Mário Ruben Freitas é um homem feliz. Trabalharam até março e, com a família, conseguiu montar o Ruben Circus num terreno cedido a custo zero por um privado e com a autorização da Câmara Municipal de Braga e do delegado de saúde. Tem, ainda, o apoio da Junta de Freguesia de Ferreiros, onde estão instalados.
"A câmara não tem terrenos e disse que autorizava se conseguíssemos um terreno e assim foi. Fazemos Braga há 20 anos. Somos um circo familiar e só contratamos pela altura do Natal, neste ano, é só com a prata da casa desde 16 de dezembro. Ficamos até 3 de janeiro."
E, como anunciam na página do Facebook (ferramenta que todos usam), não prometem "o melhor espetáculo do mundo", mas prometem "que não o esquecerão". No final, o público agradece: "Obrigado por terem vindo à nossa cidade."
Uma família de 16 pessoas que se desdobra em 16 números.
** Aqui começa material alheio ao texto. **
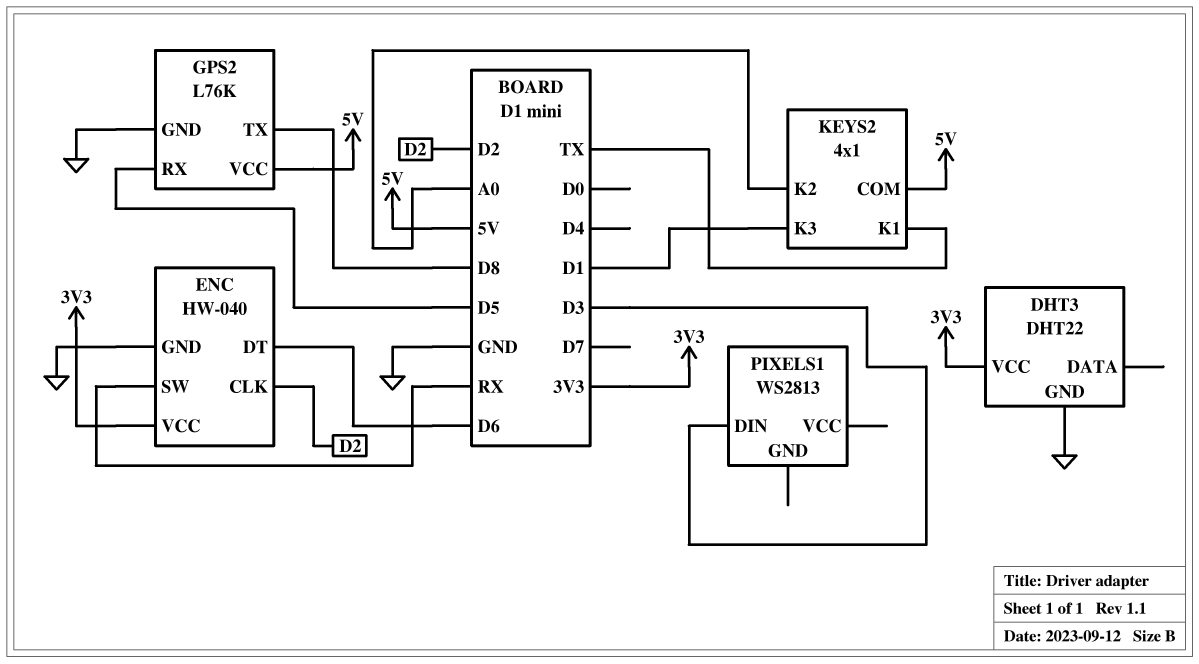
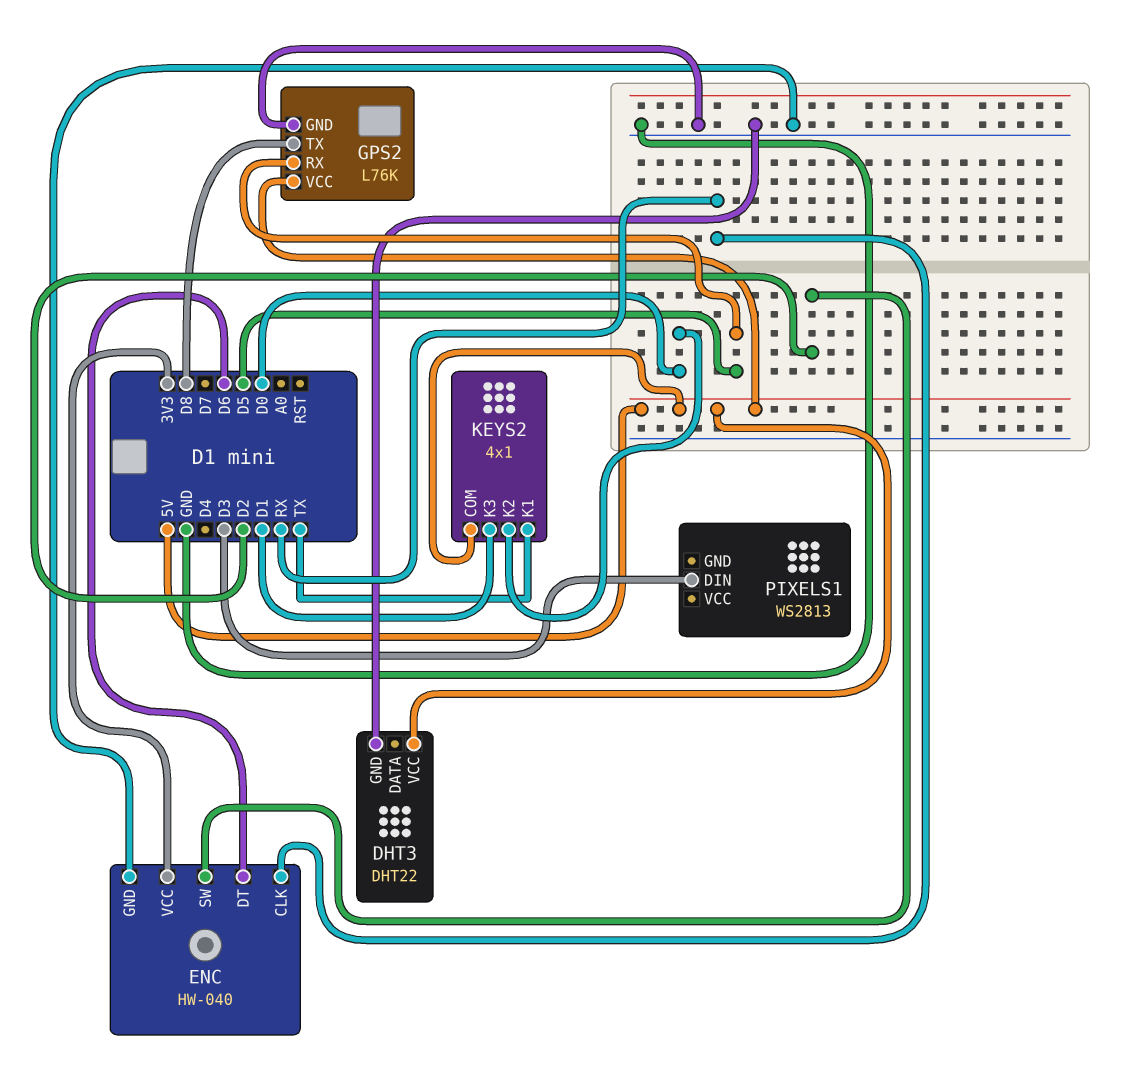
DHT3 pin VCC: 3V3 -> 5V
ENC pin CLK: D2 -> RX
ENC pin SW: RX -> D2
KEYS2 pin K2: A0 -> D0

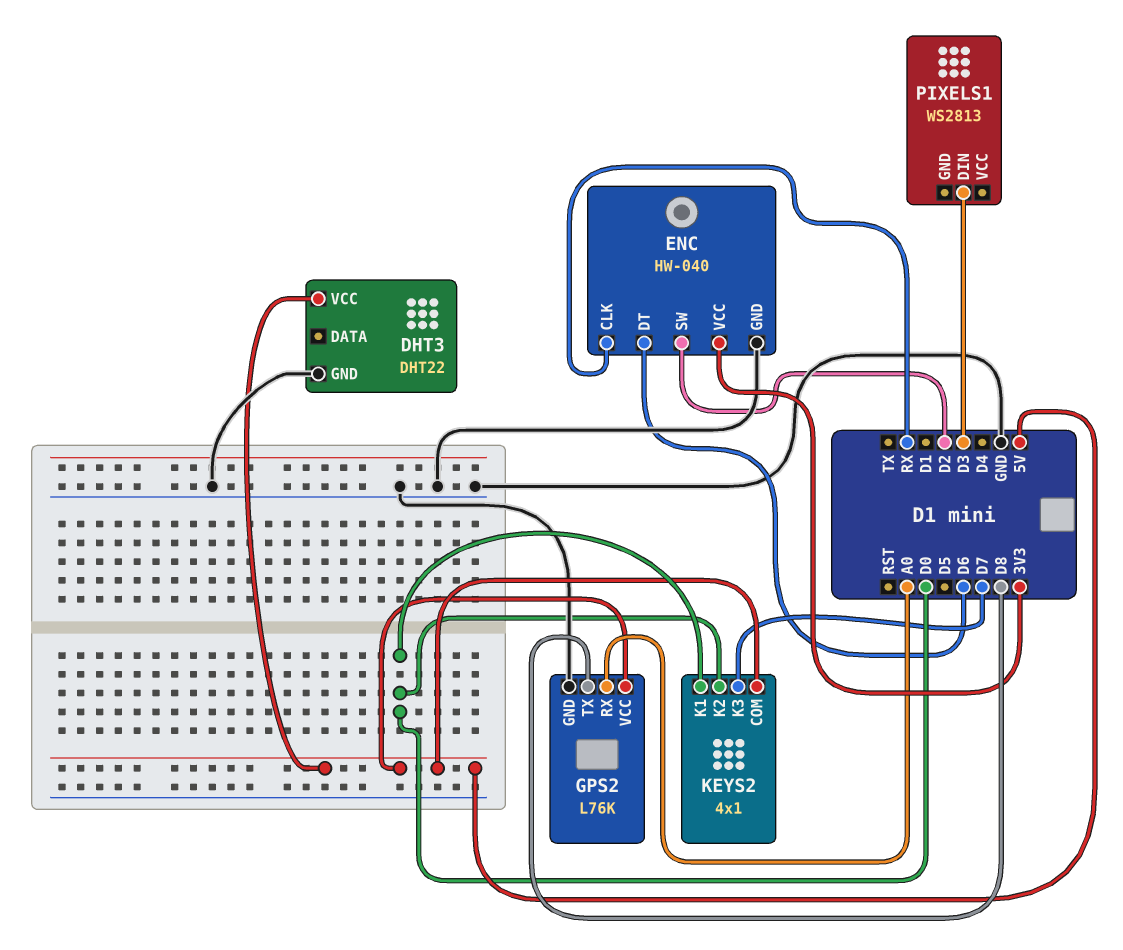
GPS2 pin RX: D5 -> A0
KEYS2 pin K1: TX -> D0
KEYS2 pin K3: D1 -> D7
O filho Ruben é o cabeça-de-cartaz e, entre outras destrezas, convive com piranhas num aquário gigante com 23 litros de água que está sempre montado. O Kevin tem 10 anos e é malabarista, já "é melhor do que o pai", assegura o progenitor. A mulher, Michaela, tem um número de tecidos aéreos. O tio é o palhaço e vai surgindo ao longo do espetáculo. Sandy, a prima, é contorcionista, e assim se vão multiplicando nas várias artes que o espetáculo exige.
Mário Ruben pertence à família Torralvo (é primo do Cláudio), nasceu no circo, onde já fez quase tudo e agora é o apresentador. "O meu avô tinha circo, a minha mãe tinha circo e, há sete anos, comprei a minha companhia".
Tem 39 anos e, na curta vida de empresário, este é o ano mais difícil. Tiveram de se adaptar às restrições da pandemia, desde logo, reduzir a tenda de 800 lugares - e que poderia ir aos mil - para 180. Também alteraram os horários. "Tínhamos espetáculos às 16h00 e às 18h00, agora, durante a semana fazemos às 16h00 e, aos fins de semana e feriados, às 10h30. É uma novidade e está a funcionar bastante bem", diz. Neste sábado, atuam às 10h30 e às 16h00, mas no dia 1 de janeiro apenas às 10h30 devido à proibição de circulação em Braga a partir das 13h00.
Estão a trabalhar e ficam felizes quando conseguem superar as cem entradas. Os grandes clientes em outros anos eram as empresas que compravam espetáculos para os funcionários. Neste ano, apenas a APTIV manteve o compromisso anual. Compraram toda uma sessão com transmissão digital em direto e o sorteio de cabazes, como fazem todos os anos, também gravaram para futuras repetições. E tinha um contrato com um supermercado, que oferecia entradas para o circo. Apesar de todos os problemas, mantiveram o preço dos bilhetes, 15 euros por adulto com a entrada de uma criança até aos 12 anos grátis. Não se arrependeu de voltar à arena apesar das restrições.
"Não estou nada arrependido. É um circo familiar, se dá muito, ganhamos todos; se dá pouco, perdemos todos. O importante é trabalhar . Não vai dar para o prejuízo que tivemos, mas vai dar alguma coisa." Remata sobre esta consoada. "As pessoas do circo gostam de comer as batatas no circo, a ceia tem de ser na tenda. É tradição".